Sunday, October 28, 2012

October 27: Very Dark, Too Dark, New Cartoon

The room was very dark, too dark to be observed with any accuracy, though Scrooge glanced round it in obedience to a secret impulse, anxious to know what kind of room it was.  A pale light, rising in the outer air, fell straight upon the bed; and on it, plundered and bereft, unwatched, unwept, uncared for, was the body of this man..
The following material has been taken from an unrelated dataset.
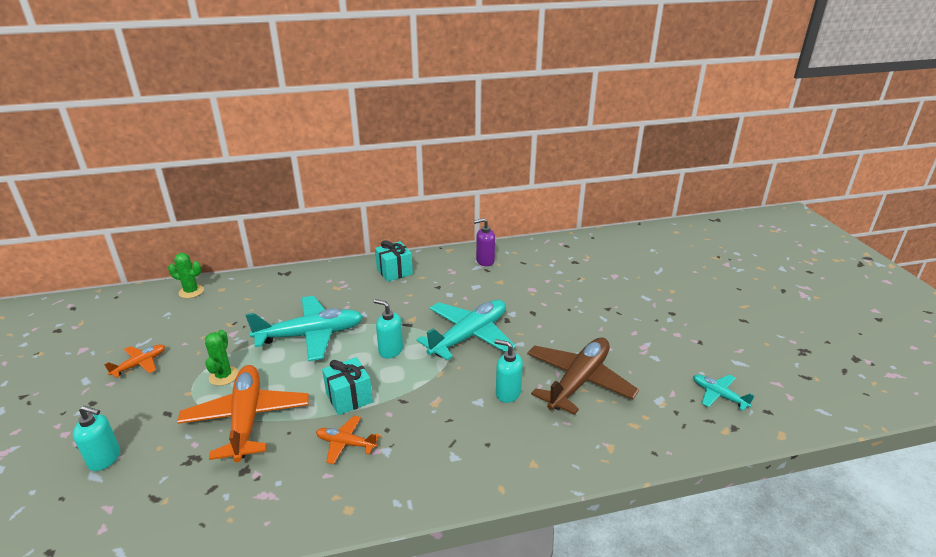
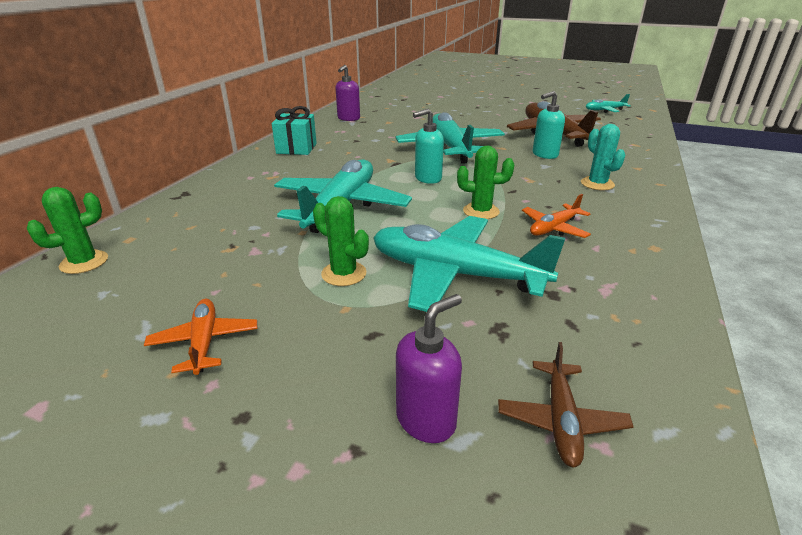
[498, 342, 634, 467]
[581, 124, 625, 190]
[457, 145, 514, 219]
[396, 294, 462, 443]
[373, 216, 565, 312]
Scrooge and the Ghost of Christmas Yet to Come are in a death chamber.  Scrooge's death chamber, to be specific.  Although Scrooge doesn't want to admit it yet, he knows the body on the bed is himself.  It's a terrifying moment in the novel.  Scrooge is faced with a vision of his end, and it isn't pretty.

Halloween is this Wednesday, and the pumpkins and scarecrows and skeletons are out in full force this weekend.  Tomorrow, I will be carving pumpkins.  I buy two every year, one for my daughter and one for my son.  I held off buying them until this weekend because, last year, I bought and carved the pumpkins too early.  By the time All Hallow's Eve was upon us, the faces on the pumpkins were a little shriveled and sunken.  I didn't want to make the same mistake this year.

So, the only reason I chose the passage above is that it's scary.  Dickens loved ghost stories and anything paranormal.  All of his books are filled with all sorts of creepy, unsavory characters.  Ghost stories were a staple for the Christmas holidays in the Dickens household.  I would bet that, if Halloween had been celebrated in Victorian England, old Chuck would have been known as Father Pumpkin instead of Father Christmas.  In fact, A Christmas Carol might have been A Halloween Carol, and Scrooge might have had a prize pumpkin delivered to the Cratchits instead of a prize turkey.  Since Dickens was single-handedly responsible for the popularizing of many stereotypical Christmas traditions, the world would certainly be a different place if the Inimitable had been into Halloween instead.

But, he wasn't, and so we have Ebenezer Scrooge and Tiny Tim celebrating the yuletide season.

Saint Marty prefers that arrangement.  Let Dickens have Christmas.  Leave Halloween to Poe and Bradbury and Stephen King.